Pada bab 1 pasal 1 tentang ketentuan umum, undang-undang ketentuan umum dan tata cara perpajakan dapat disebut dengan undang-undang KUP. Di mana undang-undang KUP ini adalah undang-undang nomor 6 tahun 1983 tentang ketentuan umum dan tata cara perpajakan.
Pajak adalah kontribusi yang wajib diberikan kepada negara yang terutang oleh orang pribadi atau badan yang bersifat memaksa berdasarkan undang-undang.
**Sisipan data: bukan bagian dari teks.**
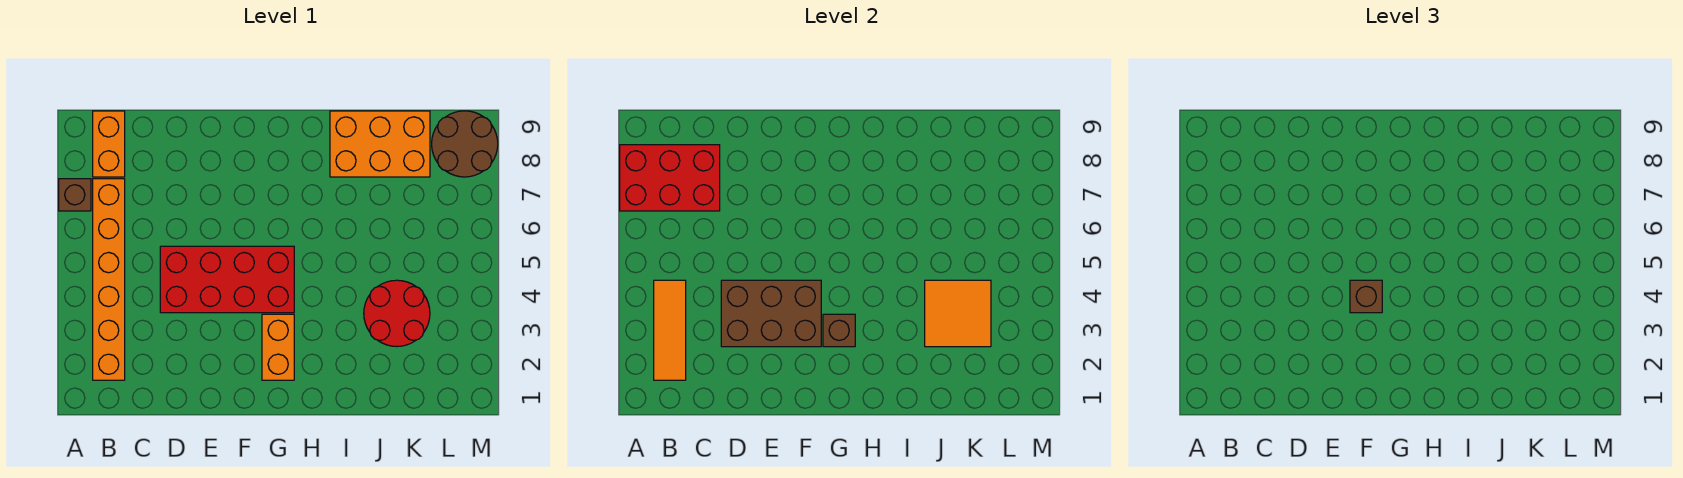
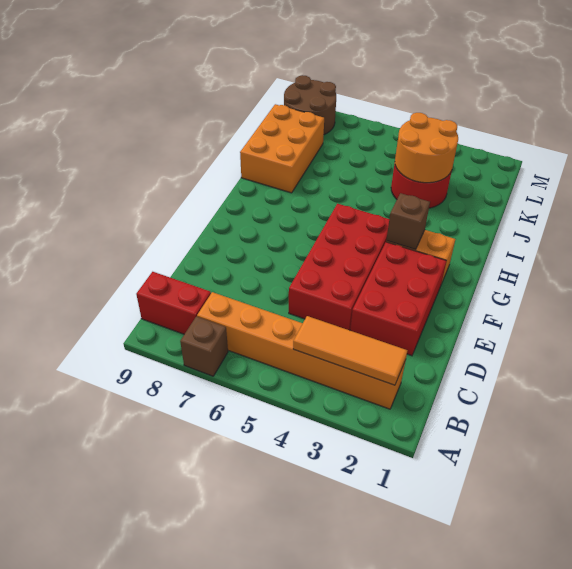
red brick A7:C8 level 2 -> red brick D2:F3 level 1
orange brick B8:B9 level 1 -> red brick B8:B9 level 1
brown brick D3:F4 level 2 -> none
brown brick F4 level 3 -> none
orange tile J3:K4 level 2 -> orange round brick J3:K4 level 2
Pada bab 2 pasal 3 tentang tindakan penagihan, Dijelaskan bahwa setiap wajib pajak wajib membayarkan utang pajaknya sesuai dengan ketentuan peraturan perundang-undangan perpajakan yang berlaku. Maksud dari utang pajak meliputi jenis pajak sebagai berikut:
- Pajak Penghasilan
- Pajak Pertambahan Nilai Barang dan Jasa
- Pajak Penjualan atas Barang Mewah
- Pajak Penjualan
- Bea Meterai
- Pajak Bumi dan Bangunan yang meliputi sektor
- perkebunan, perhutanan, pertambangan, dan sektor lainnya.
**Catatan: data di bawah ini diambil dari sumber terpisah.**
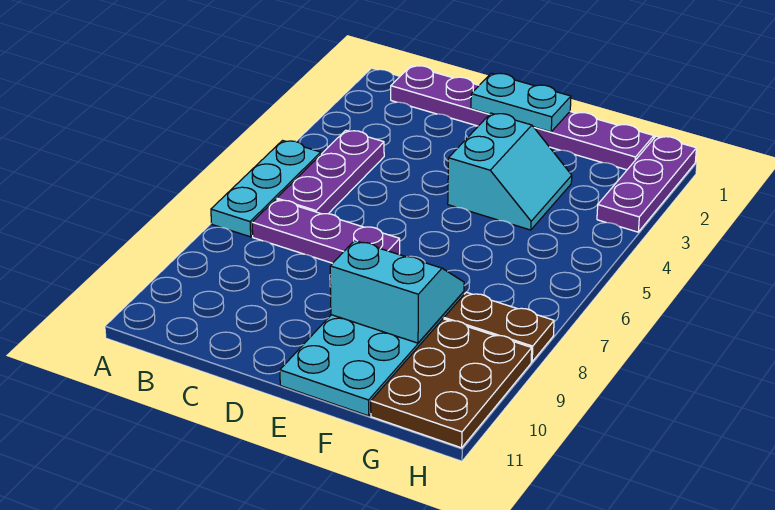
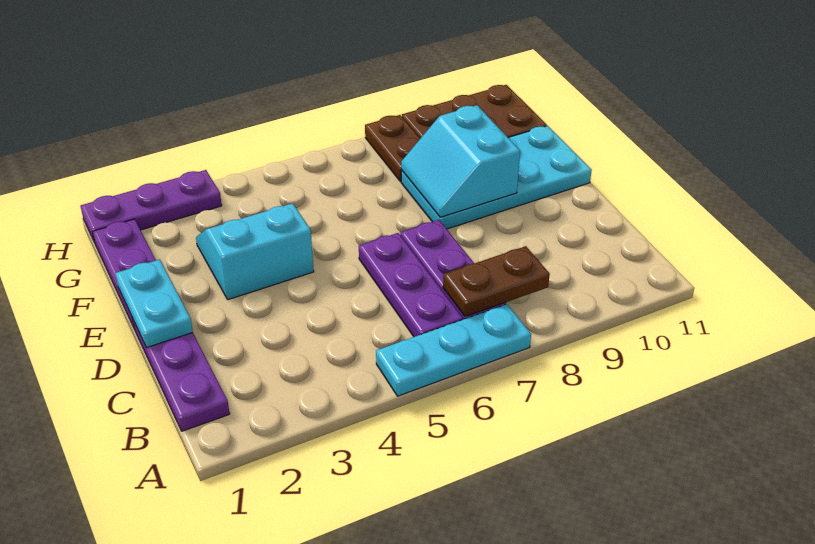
purple plate B4:B6 level 1 -> purple plate B6:D6 level 1
none -> brown plate B7:B8 level 2

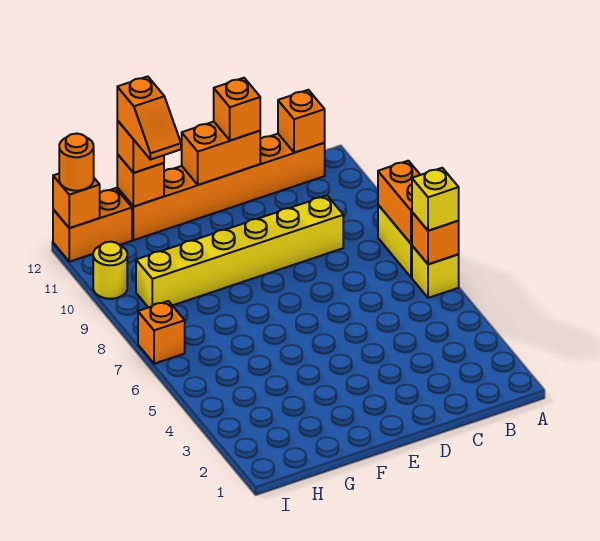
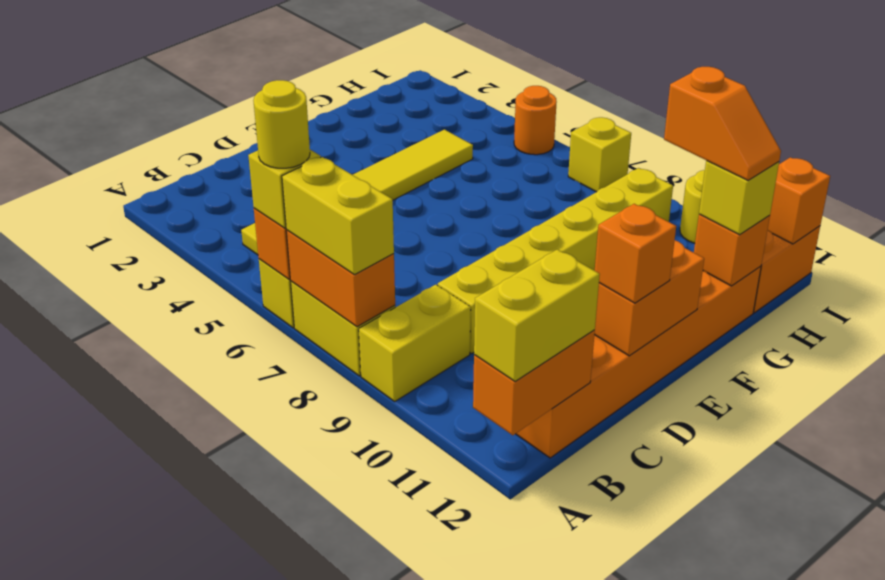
none -> yellow round brick A6 level 4
none -> yellow brick A7:A8 level 3
none -> yellow brick A9:B9 level 1
none -> yellow brick A12:B12 level 3
none -> yellow tile B4:G4 level 1
orange brick B12 level 2 -> orange brick A12:B12 level 2
orange slope G11:G12 level 4 top 12 -> orange slope G11:G12 level 4 top 11
orange brick G12 level 3 -> yellow brick G12 level 3
orange brick I7 level 1 -> yellow brick I7 level 1
orange round brick I12 level 3 -> orange round brick I5 level 1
Wajib pajak dapat mengangsur atau menunda pembayaran utang pajak di mana ketentuan peraturan perundang-undangan yang mengatur tata cara dan penundaan pembayaran pajak. Wajib pajak tidak melunasi utang pajak yang masih harus dibayar setelah lewat masa jatuh tempo pelunasan, maka akan dilakukan tindakan penagihan pajak. Tindakan penagihan pajak dapat meliputi:
- Melakukan penerbitan surat teguran
- Melakukan penerbitan dan pemberitahuan surat paksa
- Melakukan tindakan penyitaan
- Melakukan pengumuman lelang dan lelang untuk barang sitaan tersebut
- Menggunakan, menjual dan atau memindah pukulan barang sitaan dari penjualan secara lelang
- Pengusulan pencegahan
- Pelaksanaan penyanderaan dan atau
- melakukan penerbitan surat perintah penagihan seketika dan sekaligus
Pejabat melakukan penerbitan surat teguran setelah lewat waktu 7 hari sejak jatuh tempo pembayaran utang pajak.
Dan apabila setelah lewat waktu 21 hari terhitung mulai sejak tanggal surat teguran disampaikan jika penanggung pajak belum melunasi utang pajaknya maka surat paksa diterbitkan oleh pejabat dan diberitahukan secara langsung oleh jurus tetap pajak kepada penanggung pajak.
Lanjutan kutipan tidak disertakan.